Dorcha Lee: Defence Forces still languishing in the last chance saloon

An ineffective Defence Forces has dire implications for our sovereignty and our responsibility to international security, writes Dorcha Lee
Dorcha Lee: Defence Forces still languishing in the last chance saloon

The permanent Defence Forces has fallen an extra 400 and is now below 8,000 personnel. Picture: Colin Keegan/Collins

Life can be very cruel for frogs. Place them in a pot of hot water and they will, I am told, leap free and scarper off. Place them in a pot of cold water and heat slowly, there will be no reaction, until they are well and truly cooked. This is an apt analogy for where the Defence Forces are right now. Everyone knows that the Defence Forces are in decline and their capabilities withering away steadily. But the decline was so subtle it never became the top political issue it should have been, until the damage was done.

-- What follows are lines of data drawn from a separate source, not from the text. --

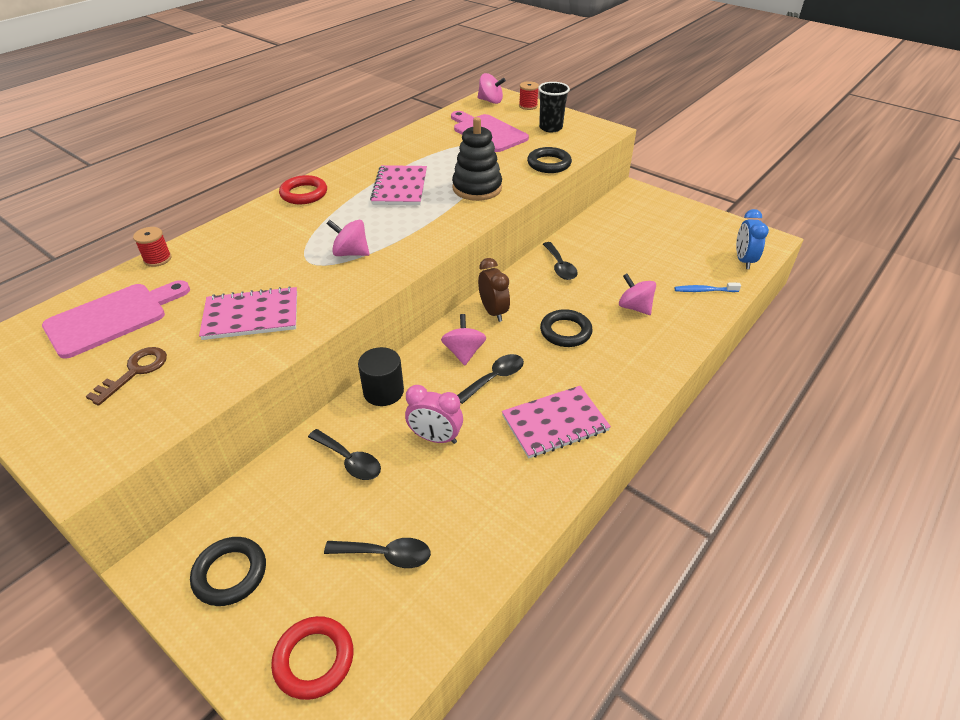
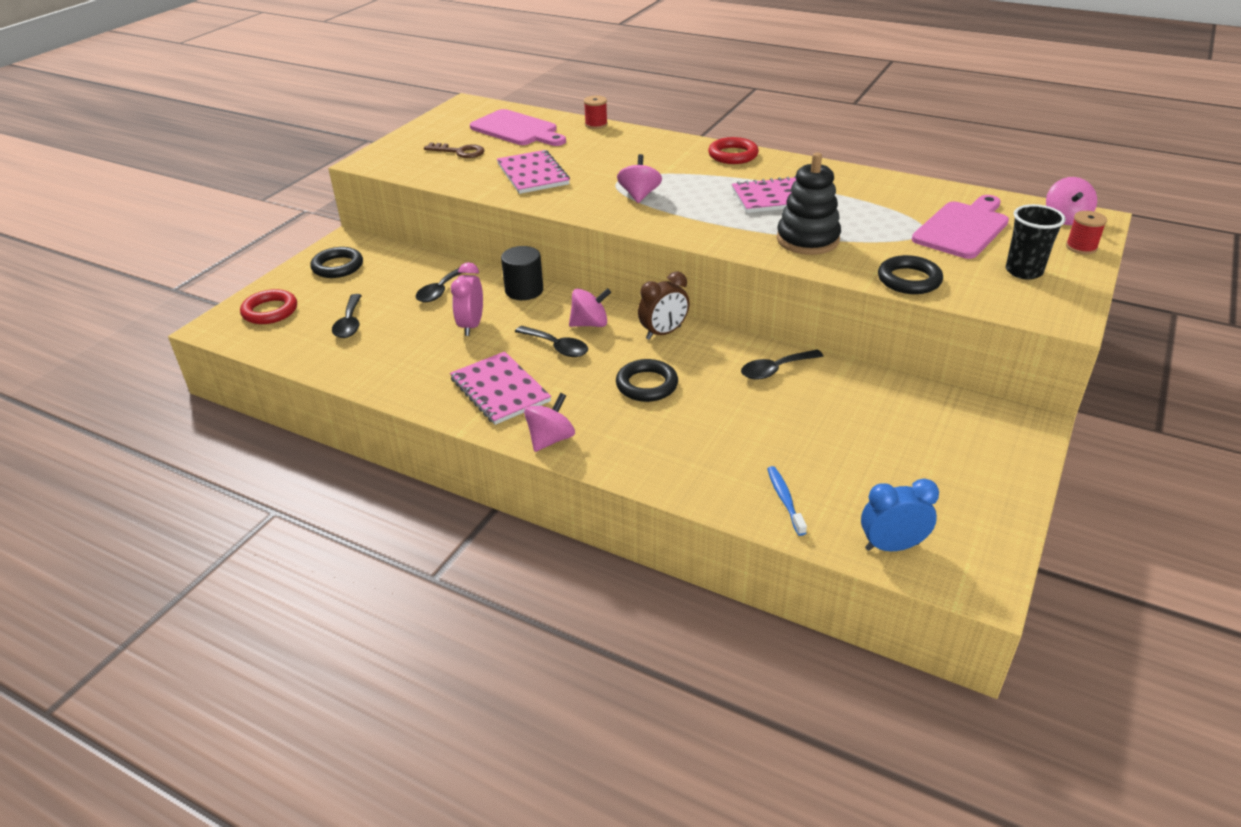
camera: 80 degrees right, 5 degrees down
(634, 307) = (716, 435): pink spinning top -> pink spinning top (550, 439)

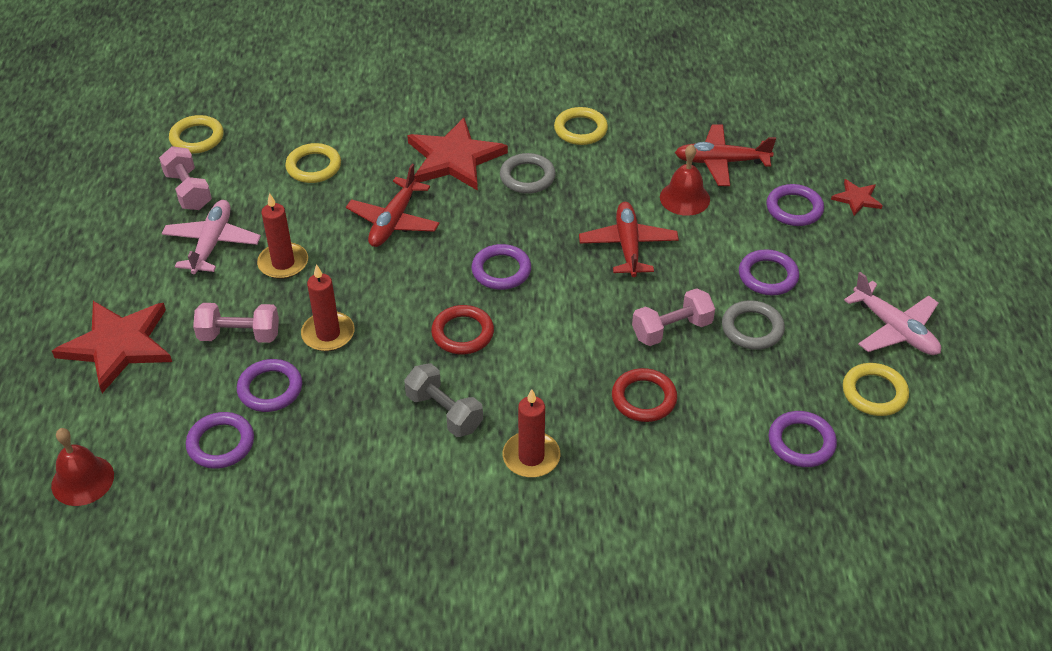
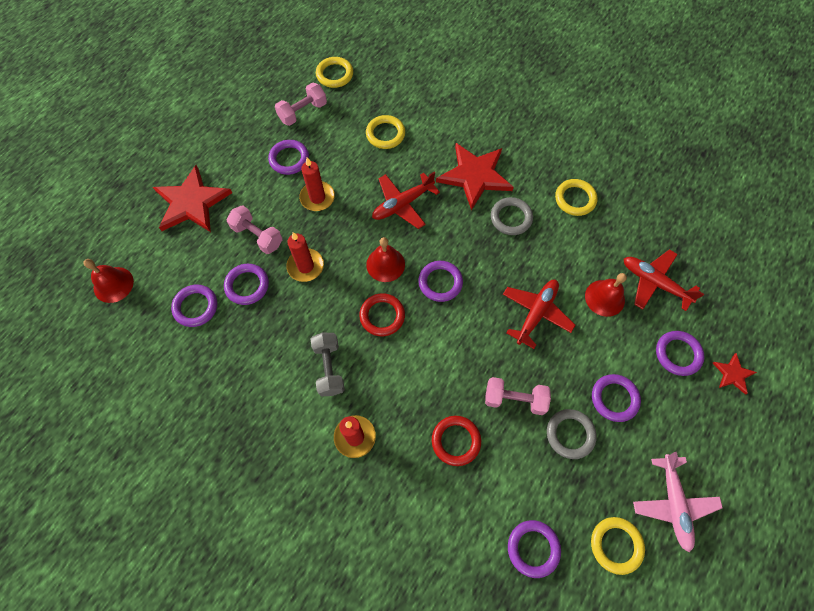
camera: 35 degrees right, 20 degrees up
(188, 191) = (303, 112): pink dumbbell -> pink dumbbell turned 45 degrees clockwise
(212, 243) = (289, 159): pink plane -> purple ring
(423, 285) = (385, 264): none -> red bell

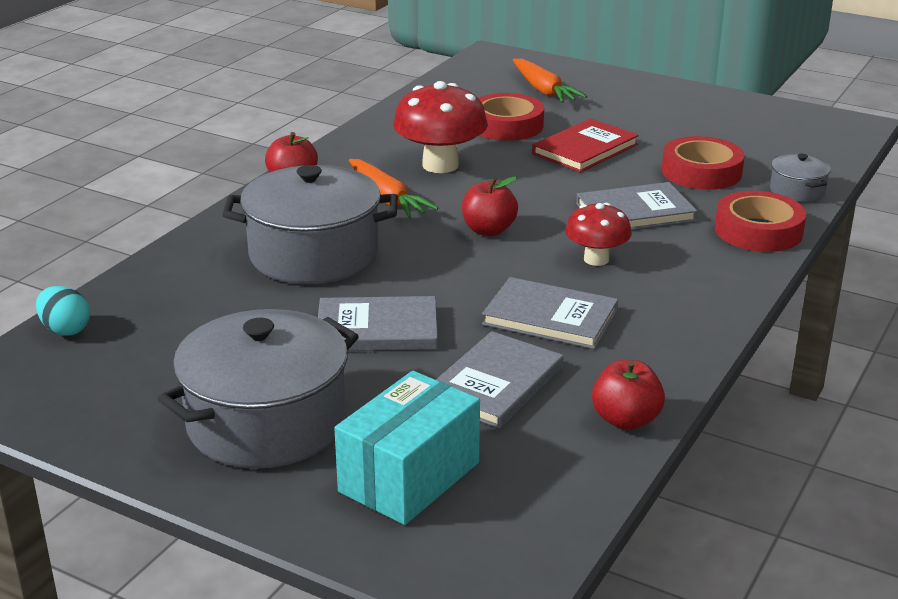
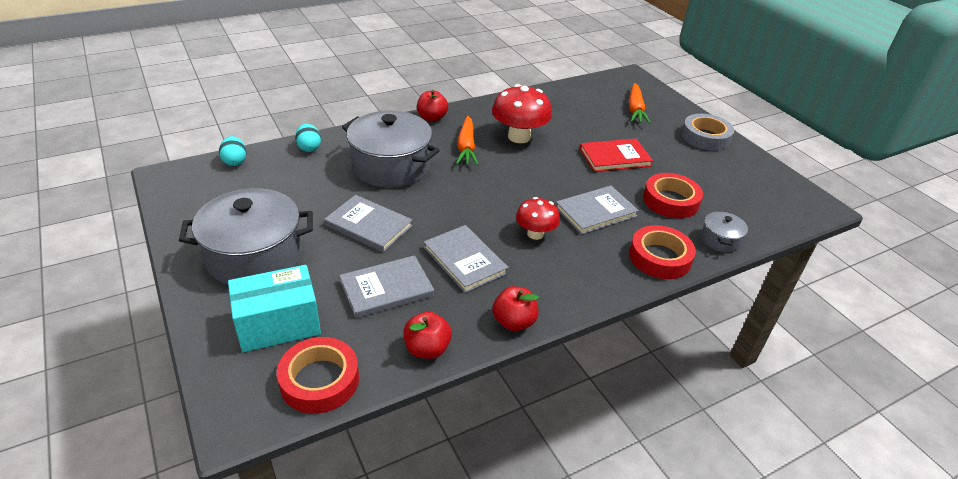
camera: 30 degrees right, 10 degrees up
(160, 274) = (309, 148): none -> turquoise egg
(488, 230) = (497, 189): red apple -> red apple (514, 322)
(506, 125) = (586, 125): red tape -> red tape (319, 380)
(635, 212) = (595, 212): grey book -> grey book turned 45 degrees counterclockwise
(659, 95) = (705, 137): none -> grey tape

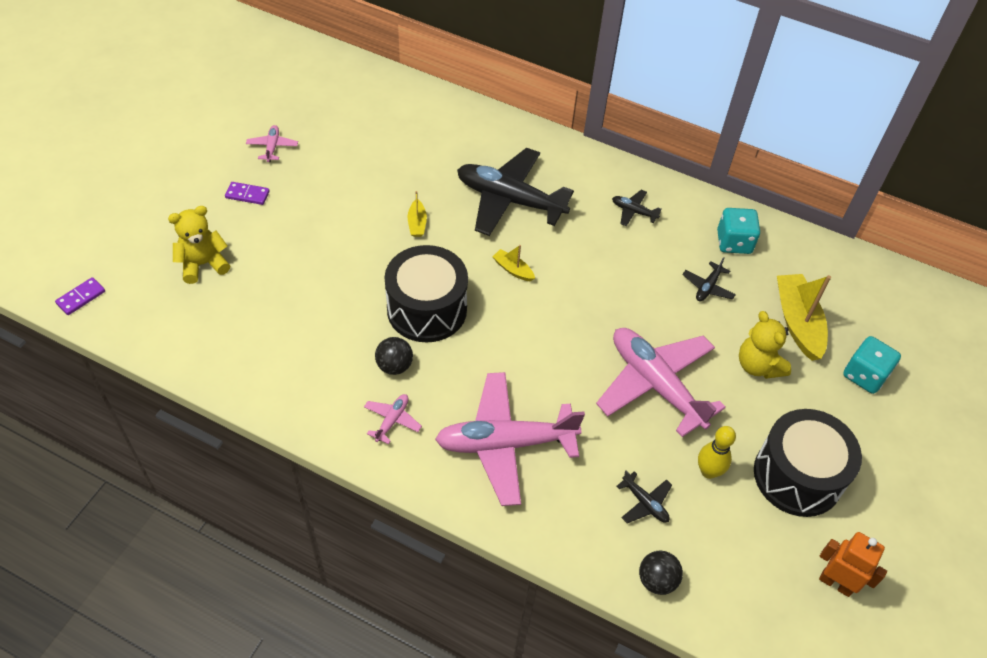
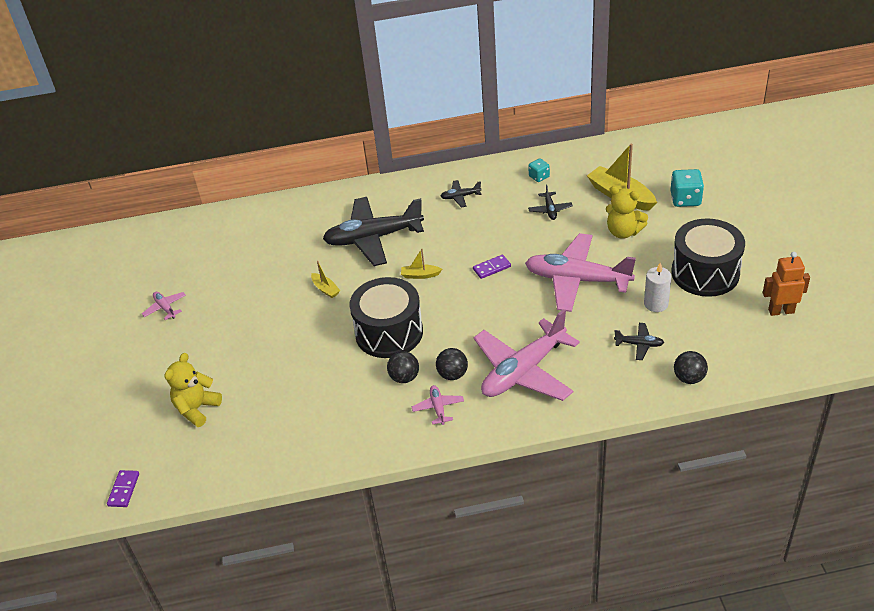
camera: 30 degrees left, 10 degrees down
(247, 195) = (180, 347): purple domino -> purple domino (492, 268)
(438, 396) = (452, 374): none -> black ball
(708, 471) = (656, 304): yellow bowling pin -> white candle
(734, 242) = (539, 177): turquoise dice -> turquoise dice, size x0.60

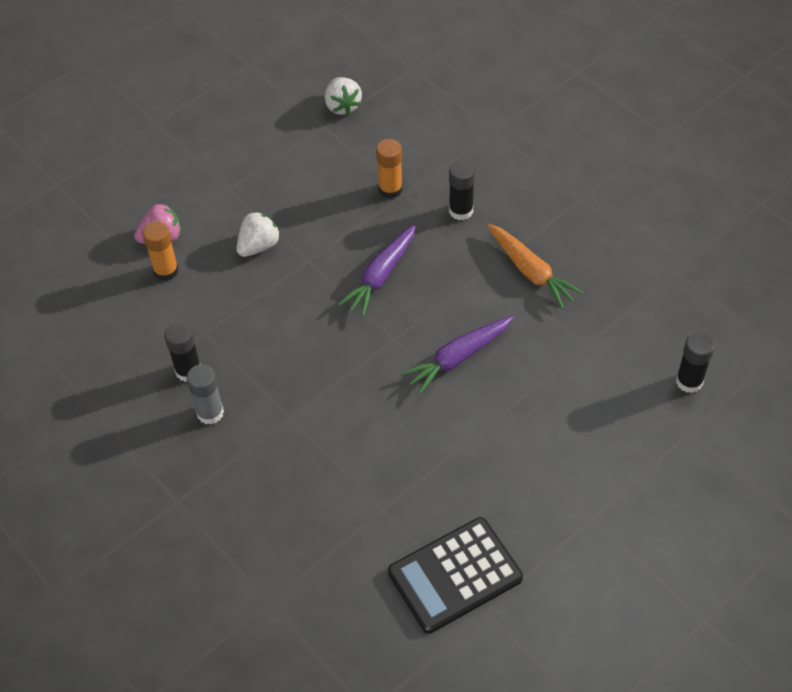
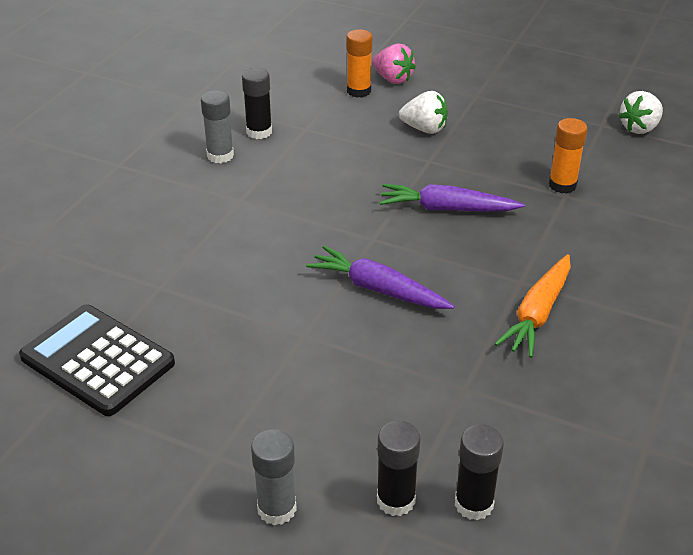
camera: 65 degrees right, 15 degrees down
(461, 211) = (577, 239): black glue stick -> black glue stick (395, 500)
(653, 494) = (277, 509): none -> grey glue stick

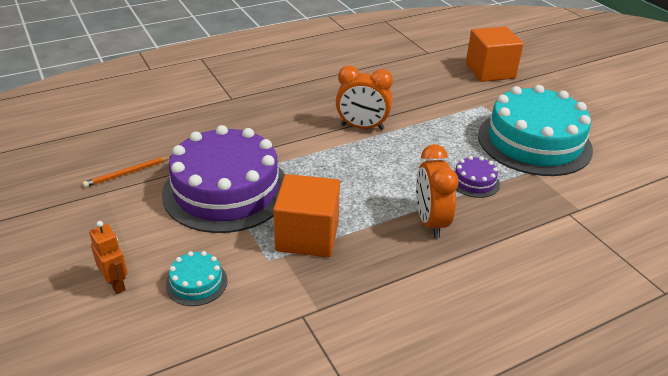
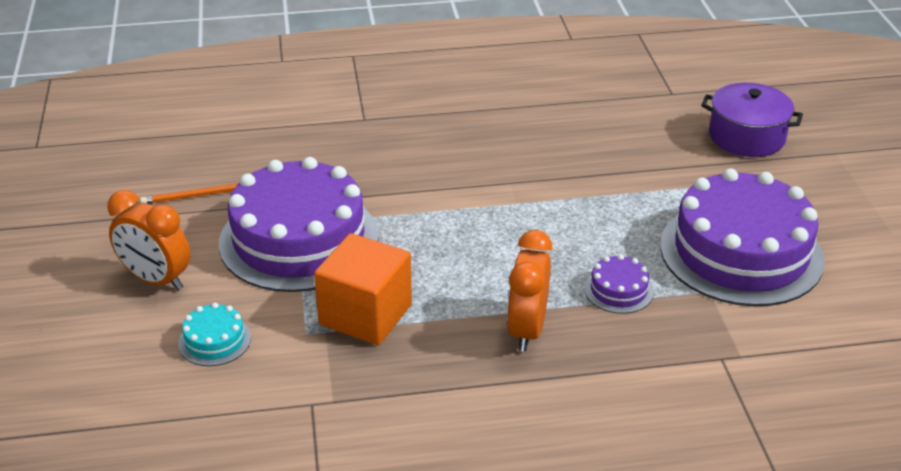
camera: 20 degrees right, 0 degrees up
(116, 284) = (130, 323): orange robot -> none
(362, 127) = (512, 188): orange clock -> orange clock (156, 280)
(490, 71) = (746, 136): orange cube -> purple pot
(534, 142) = (741, 252): turquoise cake -> purple cake

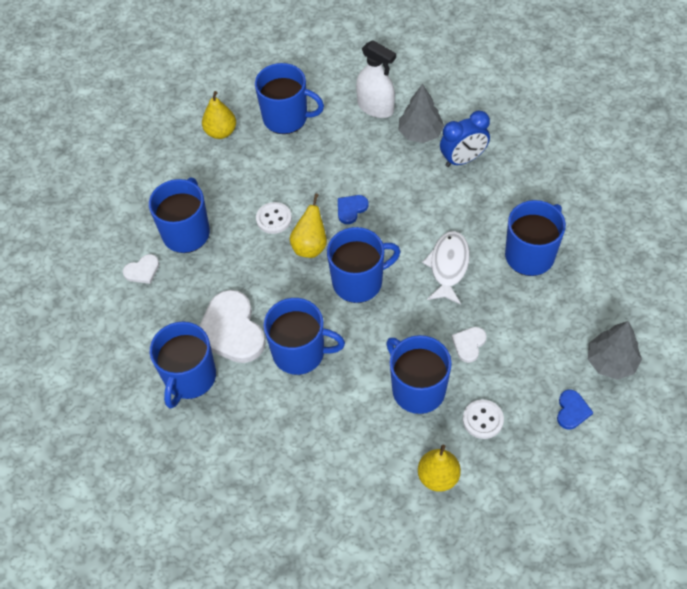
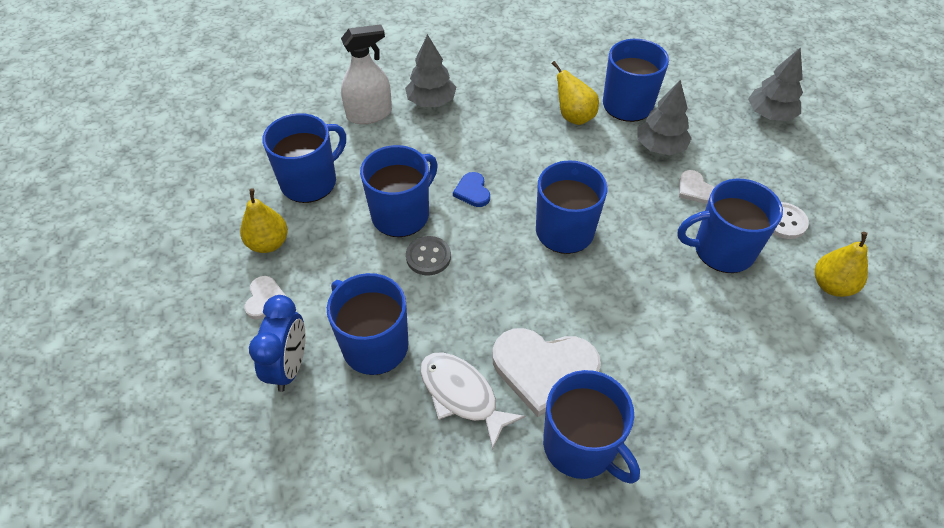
camera: 60 degrees left, 5 degrees down
(142, 270) = (388, 419): white heart -> white heart (265, 299)
(274, 219) = (428, 257): white button -> grey button
(300, 353) = (617, 321): blue mug -> blue mug (401, 214)
(310, 246) = (490, 245): yellow pear -> yellow pear (574, 117)
(448, 266) = (597, 159): white fish -> white fish (462, 395)
(463, 159) = (488, 91): blue clock -> blue clock (289, 366)
(498, 300) = (660, 147): none -> grey tree
(572, 411) = (806, 161): blue heart -> none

Writing in the Irish Examiner in June 2021, I pointed out that the Defence Forces was in the last chance saloon. The army had lost the means to function in a modern conflict zone, other than in very limited peace support operations. The air corps had no jet interceptor capability to protect our skies, and the naval service had not got a single warship capable of naval combat. The reserve was down, from 15,000 personnel in 1980 to around 1,700 men and women, leaving the country with no capacity to expand in time of emergency. I also pointed out that the then rate of decline in defence spending was 0.035% per annum, leaving zero funding for defence by 2028.